Thursday, June 11, 2020

Toolholders - Summary


Part of  Metal Cutting Theory, Machines and Tools for Machine Work Study

Toolholders - Introduction



The design and structural properties of toolholders have a strong influence on machining cost, accuracy, and stability.

Cutting tools may either be mounted directly to the spindle/turret, or may be connected through an adapter (arbor or toolholder).  The spindle connection for a toolholder (or integral cutting tool) is the foundation that supports the cutting edge in any rotating or stationary tool machining system, and may take a variety of forms.  The toolholder is often the weakest link in the machining system, which has even limited full utilization of the potential of advanced cutting tool materials in some applications. This means some effort can be devoted to improve tool holders further.


TOOLHOLDING SYSTEMS

1. Introduction

Properly engineered tool–toolholder and toolholder–spindle interfaces are critical to achieving high
performance and high throughput.

There are many important structural and dynamic characteristics of a tooling structure and its interface with spindle. They are the manufacturing tolerances of tool holding system elements, static and dynamic runout, radial and axial positioning accuracy and repeatability, connection rigidity (static and dynamic stiffness), force transmission capability, momentum and torque characteristics, clamping forces, balance requirements, fatigue life and durability, retention force requirements, safety, locking/unlocking forces, coolant capability, ease of connection and disconnection, chemical and thermal stability, maintenance requirements, sensitivity to contamination, and cost. Other aspects to be addressed include the efficiency of the connection over a long period, tool presetting requirements, and provisions for data storage modules.

The cutting tool body and the tool holder can be made in one solid piece.

Modular systems in which the same tool holder can be used for various tools will provide flexibility with some reduction in inventory.


2. Modular  Toolholding Systems

Modular toolholding systems consist of stationary or rotating adapters in a variety of configurations to develop tooling systems of various size that fit various machines with a common toolhoder-spindle  coupling. There are several major types of toolholder-spindle connections with respect to centering and locating characteristics. These include different types of cylindrical shafts including single and multiple cylinders, face and nonface contacts, as well as different types of tapers and taper/face contact systems.
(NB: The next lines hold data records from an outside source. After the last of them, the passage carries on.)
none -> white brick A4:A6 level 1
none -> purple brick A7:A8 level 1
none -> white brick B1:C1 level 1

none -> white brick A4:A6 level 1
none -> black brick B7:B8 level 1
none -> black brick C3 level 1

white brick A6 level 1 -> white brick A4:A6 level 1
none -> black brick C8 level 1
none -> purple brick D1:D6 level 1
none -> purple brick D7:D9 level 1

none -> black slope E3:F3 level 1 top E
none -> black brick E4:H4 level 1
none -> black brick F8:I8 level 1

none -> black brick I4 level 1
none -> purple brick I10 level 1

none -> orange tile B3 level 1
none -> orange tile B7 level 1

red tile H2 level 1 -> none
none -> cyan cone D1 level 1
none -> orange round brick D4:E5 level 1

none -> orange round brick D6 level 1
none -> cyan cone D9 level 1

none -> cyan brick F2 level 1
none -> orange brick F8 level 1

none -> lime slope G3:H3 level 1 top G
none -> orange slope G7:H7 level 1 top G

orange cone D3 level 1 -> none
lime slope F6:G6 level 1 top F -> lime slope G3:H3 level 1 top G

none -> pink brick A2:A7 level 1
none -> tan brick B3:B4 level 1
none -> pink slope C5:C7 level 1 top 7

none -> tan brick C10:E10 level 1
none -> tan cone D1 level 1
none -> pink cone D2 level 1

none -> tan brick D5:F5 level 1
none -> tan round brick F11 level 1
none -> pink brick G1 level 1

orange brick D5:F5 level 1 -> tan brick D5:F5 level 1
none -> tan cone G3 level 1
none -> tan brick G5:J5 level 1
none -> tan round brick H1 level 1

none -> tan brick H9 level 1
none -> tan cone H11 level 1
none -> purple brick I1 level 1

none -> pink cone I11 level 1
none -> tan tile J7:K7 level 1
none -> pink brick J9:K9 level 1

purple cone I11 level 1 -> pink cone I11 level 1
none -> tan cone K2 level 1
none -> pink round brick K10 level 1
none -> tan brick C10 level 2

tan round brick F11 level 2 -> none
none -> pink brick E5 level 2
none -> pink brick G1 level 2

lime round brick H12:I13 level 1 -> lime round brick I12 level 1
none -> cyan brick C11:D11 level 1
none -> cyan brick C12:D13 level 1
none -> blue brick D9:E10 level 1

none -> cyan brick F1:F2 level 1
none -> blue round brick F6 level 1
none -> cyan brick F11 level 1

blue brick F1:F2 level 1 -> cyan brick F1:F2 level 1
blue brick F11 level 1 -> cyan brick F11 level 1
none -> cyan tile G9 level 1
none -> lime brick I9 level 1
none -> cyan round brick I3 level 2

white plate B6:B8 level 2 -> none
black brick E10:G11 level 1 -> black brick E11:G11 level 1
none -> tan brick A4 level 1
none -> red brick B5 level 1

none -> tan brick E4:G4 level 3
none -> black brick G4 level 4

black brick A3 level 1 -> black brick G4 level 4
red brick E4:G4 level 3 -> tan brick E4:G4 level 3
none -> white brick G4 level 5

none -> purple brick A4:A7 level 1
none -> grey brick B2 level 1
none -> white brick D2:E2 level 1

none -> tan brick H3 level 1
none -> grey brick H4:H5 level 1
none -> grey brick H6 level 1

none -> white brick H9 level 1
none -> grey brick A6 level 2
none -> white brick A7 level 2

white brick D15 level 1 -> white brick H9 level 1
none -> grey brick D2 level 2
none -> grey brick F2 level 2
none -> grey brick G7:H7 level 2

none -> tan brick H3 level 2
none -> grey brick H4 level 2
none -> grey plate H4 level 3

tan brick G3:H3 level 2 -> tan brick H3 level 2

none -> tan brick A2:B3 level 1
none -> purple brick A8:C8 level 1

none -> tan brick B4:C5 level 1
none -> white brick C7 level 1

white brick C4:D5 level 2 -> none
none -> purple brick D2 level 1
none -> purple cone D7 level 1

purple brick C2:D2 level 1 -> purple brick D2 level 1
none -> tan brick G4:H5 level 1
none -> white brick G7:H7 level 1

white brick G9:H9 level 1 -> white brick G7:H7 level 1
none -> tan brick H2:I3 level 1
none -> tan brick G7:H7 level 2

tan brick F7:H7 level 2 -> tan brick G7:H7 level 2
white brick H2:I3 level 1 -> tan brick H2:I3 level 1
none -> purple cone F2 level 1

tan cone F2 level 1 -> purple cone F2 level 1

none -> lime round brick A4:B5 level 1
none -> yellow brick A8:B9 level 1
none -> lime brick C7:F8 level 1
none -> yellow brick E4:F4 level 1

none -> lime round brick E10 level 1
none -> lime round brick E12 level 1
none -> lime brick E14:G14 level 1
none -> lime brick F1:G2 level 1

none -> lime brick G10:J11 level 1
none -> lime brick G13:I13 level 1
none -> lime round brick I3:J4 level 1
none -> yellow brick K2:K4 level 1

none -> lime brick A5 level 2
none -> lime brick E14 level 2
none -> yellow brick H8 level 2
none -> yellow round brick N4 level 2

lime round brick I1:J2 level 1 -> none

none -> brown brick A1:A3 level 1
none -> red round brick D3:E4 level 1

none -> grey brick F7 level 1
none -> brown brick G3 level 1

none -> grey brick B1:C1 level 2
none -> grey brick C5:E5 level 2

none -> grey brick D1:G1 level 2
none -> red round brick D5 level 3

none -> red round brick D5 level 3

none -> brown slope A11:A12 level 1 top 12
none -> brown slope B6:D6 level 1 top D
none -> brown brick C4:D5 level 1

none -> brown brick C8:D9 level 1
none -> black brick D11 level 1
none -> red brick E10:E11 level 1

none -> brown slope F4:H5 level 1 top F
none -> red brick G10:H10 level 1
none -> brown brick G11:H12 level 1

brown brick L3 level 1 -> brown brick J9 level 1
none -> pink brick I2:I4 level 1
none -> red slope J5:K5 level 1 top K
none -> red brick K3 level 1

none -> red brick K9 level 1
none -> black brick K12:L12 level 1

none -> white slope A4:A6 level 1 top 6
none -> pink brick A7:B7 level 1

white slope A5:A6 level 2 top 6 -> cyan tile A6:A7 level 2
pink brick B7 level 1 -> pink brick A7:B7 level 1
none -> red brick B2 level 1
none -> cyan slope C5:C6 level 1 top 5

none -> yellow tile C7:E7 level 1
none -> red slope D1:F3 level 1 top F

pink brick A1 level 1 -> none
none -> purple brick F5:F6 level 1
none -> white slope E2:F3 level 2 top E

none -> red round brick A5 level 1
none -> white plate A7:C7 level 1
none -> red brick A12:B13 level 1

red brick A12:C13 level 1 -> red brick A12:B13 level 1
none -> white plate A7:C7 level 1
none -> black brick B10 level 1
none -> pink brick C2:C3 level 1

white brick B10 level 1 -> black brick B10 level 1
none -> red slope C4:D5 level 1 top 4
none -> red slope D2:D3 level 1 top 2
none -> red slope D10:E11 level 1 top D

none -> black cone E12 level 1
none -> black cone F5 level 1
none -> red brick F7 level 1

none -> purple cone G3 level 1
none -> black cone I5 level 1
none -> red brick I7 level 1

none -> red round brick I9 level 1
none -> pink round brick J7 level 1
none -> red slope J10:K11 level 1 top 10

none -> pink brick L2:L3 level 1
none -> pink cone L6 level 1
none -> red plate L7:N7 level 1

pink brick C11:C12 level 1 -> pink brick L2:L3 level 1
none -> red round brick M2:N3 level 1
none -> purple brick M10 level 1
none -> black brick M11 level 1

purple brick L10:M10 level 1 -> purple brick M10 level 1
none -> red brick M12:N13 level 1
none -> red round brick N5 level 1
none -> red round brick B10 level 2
There are also several designs of connections with respect to torque transmission, such as polygon, straight, and spiral gear designs, the more conventional key and pin drive methods, and mounting bolt patterns or draw bars.

3. Quick-Change Toolholding Systems

This is also a modular system. Quick-change tooling is important for increasing productivity. Reducing tool change time is also important.  A quick-change tooling system consists of a tool or holder that can be changed for another as quickly as possible. It allows the correct length tool to be built off line to maintain maximum performance. The presetting capability of quick-change tooling, in conjunction with the repeatability of the coupling between the cutting unit and the toolholder, ensures that the cutting edge is properly positioned in relation to the workpiece.

Toolholder-Spindle Connection Methods  




1. General

There are A to K types described in Stephenson-Agapiou book that have variations in types of cylindrical shafts including single and multiple cylinders, face and nonface contacts, as well as different types of tapers and taper/face contact systems.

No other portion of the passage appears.